Per il caso in cui la legislazione di uno Stato membro permetta ad una so­cietà di acquisire azioni proprie, l’art. 19, par. l, lett. c), stabilisce che per l’acquisto non potranno essere impiegati importi superiori all’ammontare delle riserve disponibili e degli utili distribuibili. L’acqui­sto non potrà avere l’effetto di ridurre il valore dell’attivo netto al di sotto del­la frazione del patrimonio netto costituita da capitale sociale e riserve non di­stribuibili per legge o per statuto. Così facendo il socio avrà ottenuto la liquidazione del proprio investimento di rischio, ma il capitale sociale e le riserve indisponibili non saranno state sottratte alla loro destinazione.

Ad eccezione dei casi di riduzione del capitale sottoscritto gli azionisti non possono essere esonerati dall’obbligo di conferi­mento (art. 12). Per tale ragione, l’art. 19, par. l, lett. d), consente di acquistare solo azioni proprie già interamente liberate. Ai legislatori nazionali è consentito di far contabilizzare le azioni nell’attivo dei conti annuali.

La Seconda dir. soc. pre­scrive l’iscrizione di una riserva indisponibile di misura corrispondente al valore di iscrizione delle azioni proprie (art. 22, par. 1, lett. b)). La riserva ha natura di posta correttiva dell’attivo; se si fosse trattato di posta di patrimonio netto, in quanto tale funzionale alla tu­tela dei creditori sociali, la Seconda dir. soc. non avrebbe potuto consentire semplicemente di non iscri­vere le azioni proprie in attivo.

Le modalità dell’acquisto e i limiti alla partecipazione della società al pro­prio capitale sociale

L’acquisto di azioni proprie può avvenire solo impiegando le riserve e gli utili distribuibili (attingendo ad una provvista non superiore all’ammontare di tali poste di patrimonio netto). L’operazione di acquisto costituisce un meccanismo di rimborso delle azioni senza ri­duzione del capitale: una particolare desti­nazione degli utili che consente la dismissione dell’investimento di rischio sen­za ridurre il capitale di rischio. L’assemblea deve autorizzare l’operazio­ne, indicando il numero di azioni da acquisire, il corrispettivo minimo e massimo, nonché la durata per cui è accordata l’au­torizzazione, che non può superare i 18 mesi. 

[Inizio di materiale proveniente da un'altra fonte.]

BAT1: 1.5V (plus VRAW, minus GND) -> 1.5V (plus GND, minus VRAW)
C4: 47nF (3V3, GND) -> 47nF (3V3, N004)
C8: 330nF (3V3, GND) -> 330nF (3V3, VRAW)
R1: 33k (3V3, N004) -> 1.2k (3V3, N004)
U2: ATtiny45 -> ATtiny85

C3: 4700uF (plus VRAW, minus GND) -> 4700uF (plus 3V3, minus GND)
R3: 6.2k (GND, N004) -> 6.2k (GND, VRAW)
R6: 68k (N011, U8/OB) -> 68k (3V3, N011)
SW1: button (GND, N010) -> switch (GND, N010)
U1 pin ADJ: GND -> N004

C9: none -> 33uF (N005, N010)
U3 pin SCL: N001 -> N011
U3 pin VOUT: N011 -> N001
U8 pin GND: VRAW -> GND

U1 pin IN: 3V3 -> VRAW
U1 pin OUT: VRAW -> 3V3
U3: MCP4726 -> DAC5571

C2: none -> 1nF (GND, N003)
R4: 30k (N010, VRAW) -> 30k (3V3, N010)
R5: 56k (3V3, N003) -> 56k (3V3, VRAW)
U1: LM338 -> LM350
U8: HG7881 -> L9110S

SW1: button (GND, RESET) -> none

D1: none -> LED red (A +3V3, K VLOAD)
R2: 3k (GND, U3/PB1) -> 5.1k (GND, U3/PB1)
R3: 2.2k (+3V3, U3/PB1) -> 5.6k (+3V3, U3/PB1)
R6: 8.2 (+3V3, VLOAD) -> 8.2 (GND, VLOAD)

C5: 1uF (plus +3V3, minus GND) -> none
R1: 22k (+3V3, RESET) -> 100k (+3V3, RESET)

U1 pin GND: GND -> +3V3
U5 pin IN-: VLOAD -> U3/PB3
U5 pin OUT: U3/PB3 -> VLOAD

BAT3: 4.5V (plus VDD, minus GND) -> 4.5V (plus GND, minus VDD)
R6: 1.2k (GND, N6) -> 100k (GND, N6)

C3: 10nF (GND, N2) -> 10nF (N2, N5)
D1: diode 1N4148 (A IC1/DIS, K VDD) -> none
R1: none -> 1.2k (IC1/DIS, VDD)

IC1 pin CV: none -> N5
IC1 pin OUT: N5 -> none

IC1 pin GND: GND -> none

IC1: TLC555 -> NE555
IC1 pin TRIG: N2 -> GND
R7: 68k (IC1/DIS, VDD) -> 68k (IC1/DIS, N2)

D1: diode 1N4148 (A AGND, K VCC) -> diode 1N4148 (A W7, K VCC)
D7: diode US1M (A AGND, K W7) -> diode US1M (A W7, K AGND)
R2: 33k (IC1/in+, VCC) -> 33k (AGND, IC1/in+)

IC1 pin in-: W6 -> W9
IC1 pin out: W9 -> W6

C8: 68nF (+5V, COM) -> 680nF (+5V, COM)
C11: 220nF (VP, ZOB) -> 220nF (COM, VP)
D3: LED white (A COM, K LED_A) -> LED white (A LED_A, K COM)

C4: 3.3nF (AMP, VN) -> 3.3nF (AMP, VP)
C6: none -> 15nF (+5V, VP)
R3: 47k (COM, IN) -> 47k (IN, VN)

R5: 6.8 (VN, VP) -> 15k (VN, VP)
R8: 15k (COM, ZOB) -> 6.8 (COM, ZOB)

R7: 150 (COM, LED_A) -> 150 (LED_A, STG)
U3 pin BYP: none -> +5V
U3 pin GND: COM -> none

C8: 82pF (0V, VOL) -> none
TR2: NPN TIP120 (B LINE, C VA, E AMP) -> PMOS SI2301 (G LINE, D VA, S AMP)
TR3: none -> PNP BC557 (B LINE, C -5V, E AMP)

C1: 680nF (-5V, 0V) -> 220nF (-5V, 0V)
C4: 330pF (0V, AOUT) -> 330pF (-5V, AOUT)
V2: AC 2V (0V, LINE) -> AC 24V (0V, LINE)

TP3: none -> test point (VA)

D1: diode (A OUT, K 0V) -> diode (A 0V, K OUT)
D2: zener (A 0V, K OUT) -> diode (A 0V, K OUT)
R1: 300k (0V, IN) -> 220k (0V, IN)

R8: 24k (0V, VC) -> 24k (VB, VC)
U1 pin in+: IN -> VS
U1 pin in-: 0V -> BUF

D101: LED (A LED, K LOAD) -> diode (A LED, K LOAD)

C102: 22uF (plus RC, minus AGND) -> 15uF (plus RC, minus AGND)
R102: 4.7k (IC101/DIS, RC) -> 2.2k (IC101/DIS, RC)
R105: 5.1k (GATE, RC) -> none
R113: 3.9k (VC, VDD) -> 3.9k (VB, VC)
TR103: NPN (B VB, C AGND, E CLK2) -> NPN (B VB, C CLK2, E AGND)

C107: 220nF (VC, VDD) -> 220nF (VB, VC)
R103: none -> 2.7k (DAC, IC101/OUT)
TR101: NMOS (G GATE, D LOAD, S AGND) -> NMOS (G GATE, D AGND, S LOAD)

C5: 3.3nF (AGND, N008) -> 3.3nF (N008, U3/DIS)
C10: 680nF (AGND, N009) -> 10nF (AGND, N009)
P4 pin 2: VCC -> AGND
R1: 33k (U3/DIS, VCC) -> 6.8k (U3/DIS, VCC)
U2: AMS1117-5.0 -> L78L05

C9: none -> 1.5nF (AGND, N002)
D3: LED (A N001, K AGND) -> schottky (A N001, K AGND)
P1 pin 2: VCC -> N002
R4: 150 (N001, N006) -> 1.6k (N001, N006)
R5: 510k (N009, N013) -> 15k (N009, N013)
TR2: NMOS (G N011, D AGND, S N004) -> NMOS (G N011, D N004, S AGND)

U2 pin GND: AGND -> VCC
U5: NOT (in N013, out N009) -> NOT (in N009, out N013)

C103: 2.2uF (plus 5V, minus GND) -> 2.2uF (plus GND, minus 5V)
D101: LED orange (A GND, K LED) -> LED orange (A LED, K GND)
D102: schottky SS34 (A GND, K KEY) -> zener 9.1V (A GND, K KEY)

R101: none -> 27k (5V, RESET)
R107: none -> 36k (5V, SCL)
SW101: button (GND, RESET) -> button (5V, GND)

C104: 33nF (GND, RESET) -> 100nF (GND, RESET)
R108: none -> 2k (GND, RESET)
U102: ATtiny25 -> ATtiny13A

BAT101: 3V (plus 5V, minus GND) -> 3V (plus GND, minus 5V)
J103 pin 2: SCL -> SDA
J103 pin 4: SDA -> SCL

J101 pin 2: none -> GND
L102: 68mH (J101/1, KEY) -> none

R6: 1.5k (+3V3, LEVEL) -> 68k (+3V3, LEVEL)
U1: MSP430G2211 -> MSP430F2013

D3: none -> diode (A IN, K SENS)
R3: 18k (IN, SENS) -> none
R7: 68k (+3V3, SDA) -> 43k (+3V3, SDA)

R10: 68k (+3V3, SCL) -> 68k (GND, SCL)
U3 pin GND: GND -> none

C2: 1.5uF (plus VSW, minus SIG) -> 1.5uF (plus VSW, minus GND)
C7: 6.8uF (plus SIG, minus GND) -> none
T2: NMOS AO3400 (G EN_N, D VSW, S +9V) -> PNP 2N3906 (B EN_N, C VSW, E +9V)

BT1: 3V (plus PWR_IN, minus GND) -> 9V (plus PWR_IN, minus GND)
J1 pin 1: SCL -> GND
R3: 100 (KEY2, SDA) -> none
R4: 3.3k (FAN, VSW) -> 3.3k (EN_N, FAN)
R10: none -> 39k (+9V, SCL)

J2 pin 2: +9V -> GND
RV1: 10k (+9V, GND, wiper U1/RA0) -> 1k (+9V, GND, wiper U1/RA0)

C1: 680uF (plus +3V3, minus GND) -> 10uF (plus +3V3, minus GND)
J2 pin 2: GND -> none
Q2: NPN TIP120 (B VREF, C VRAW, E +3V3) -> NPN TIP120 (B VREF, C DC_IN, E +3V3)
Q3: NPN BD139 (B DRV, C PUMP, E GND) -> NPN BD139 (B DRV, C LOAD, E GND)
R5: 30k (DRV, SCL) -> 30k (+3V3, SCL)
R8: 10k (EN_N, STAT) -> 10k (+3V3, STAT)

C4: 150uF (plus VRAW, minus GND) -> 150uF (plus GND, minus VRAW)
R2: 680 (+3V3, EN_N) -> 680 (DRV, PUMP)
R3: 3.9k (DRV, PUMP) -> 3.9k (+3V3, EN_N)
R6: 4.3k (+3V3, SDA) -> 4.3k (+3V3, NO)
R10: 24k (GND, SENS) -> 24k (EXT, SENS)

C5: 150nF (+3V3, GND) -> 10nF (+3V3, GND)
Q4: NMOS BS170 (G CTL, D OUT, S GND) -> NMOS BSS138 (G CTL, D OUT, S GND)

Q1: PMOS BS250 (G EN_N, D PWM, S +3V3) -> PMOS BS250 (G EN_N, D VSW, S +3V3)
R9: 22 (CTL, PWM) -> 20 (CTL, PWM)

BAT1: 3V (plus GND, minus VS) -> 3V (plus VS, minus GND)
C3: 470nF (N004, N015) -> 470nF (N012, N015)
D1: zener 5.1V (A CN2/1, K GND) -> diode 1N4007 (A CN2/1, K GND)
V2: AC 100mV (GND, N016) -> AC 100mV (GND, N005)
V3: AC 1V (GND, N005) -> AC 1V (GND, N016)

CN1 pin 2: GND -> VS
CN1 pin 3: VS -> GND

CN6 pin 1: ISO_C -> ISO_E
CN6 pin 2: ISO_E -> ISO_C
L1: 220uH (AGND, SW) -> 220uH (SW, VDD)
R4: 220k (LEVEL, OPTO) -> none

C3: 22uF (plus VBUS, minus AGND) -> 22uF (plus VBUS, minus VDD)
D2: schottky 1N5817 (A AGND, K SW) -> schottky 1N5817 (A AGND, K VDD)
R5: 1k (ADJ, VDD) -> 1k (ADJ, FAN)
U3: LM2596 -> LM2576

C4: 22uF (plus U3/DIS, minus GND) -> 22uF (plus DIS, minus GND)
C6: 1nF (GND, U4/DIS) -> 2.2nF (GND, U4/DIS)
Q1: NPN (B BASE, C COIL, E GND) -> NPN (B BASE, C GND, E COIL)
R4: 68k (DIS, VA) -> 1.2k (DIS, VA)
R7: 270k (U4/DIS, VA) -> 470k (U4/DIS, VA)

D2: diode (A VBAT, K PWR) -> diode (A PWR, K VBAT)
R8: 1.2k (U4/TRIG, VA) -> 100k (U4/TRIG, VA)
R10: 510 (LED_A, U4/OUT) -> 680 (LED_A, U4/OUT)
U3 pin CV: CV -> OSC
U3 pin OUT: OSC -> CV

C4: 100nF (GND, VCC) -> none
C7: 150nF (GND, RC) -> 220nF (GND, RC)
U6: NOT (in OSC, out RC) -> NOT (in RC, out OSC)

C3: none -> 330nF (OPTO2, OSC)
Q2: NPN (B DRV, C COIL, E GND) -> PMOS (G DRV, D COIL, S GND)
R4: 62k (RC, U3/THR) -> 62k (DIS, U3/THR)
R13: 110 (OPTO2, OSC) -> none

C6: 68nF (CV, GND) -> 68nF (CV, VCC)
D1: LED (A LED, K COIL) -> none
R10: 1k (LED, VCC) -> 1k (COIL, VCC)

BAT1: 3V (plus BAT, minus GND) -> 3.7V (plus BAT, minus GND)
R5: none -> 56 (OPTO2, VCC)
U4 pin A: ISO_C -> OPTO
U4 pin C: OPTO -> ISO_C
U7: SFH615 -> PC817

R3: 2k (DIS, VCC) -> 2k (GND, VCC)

La proposta di modifica della Seconda dir. soc. del 2004 prevede di elevare tale durata sino a 5 anni; è stato specificamente previsto che l’acquisizione (ma anche la vendita) delle proprie azioni debba rispettare il principio della parità di trattamento degli azionisti (art. l, par. 3). Gli amministratori sono gravati della verifica della sussistenza di attivi esuberanti l’ammontare del patrimonio netto non distribuibile e utilizzabili per l’acquisto (art. 18, par. l, lett. a)), dovendo precisare nella relazione sulla gestione (che accompagna la presenta­zione dei conti annuali) i motivi delle acquisizioni di azioni proprie effettuate durante l’esercizio, la quota di capitale sottoscritto corrispondente alle azioni proprie e il corrispettivo eventualmente pagato per acquisto (art. 22, par. 2, Se­conda dir. soc. e art. 46, par. l, lett. d), Quarta dir. soc.).

La Seconda dir. soc. pone un limite al rimborso delle proprie azioni senza riduzione del capitale: il valore (nominale o contabile) delle azioni proprie ac­quistate, o di cui si disponga anche per mezzo di altre persone, non può supe­rare il 10% del capitale sottoscritto (art. 19, par. l, lett. b)).

La ragione del limite non risiede nelle esigenze di salvaguardia del capitale sociale: se il rimborso delle azioni avviene impiegando il capitale, la lesione ai creditori si produce comunque. Il limite appare troppo elevato per costituire un ostacolo contro iniziative della società volte a condi­zionare l’andamento dei propri titoli eventualmente quotati in borsa. Esso impedisce che il fenomeno delle azioni proprie snaturi l’istituto societario, avvicinandolo alla fondazione, rischio che non diviene rea­le sino a quando rimanga almeno un socio oltre alla stessa società. In sede di proposta di modifica della Seconda dir. soc. si prevede di rendere fa­coltativo tale limite (art. 1, par. 3).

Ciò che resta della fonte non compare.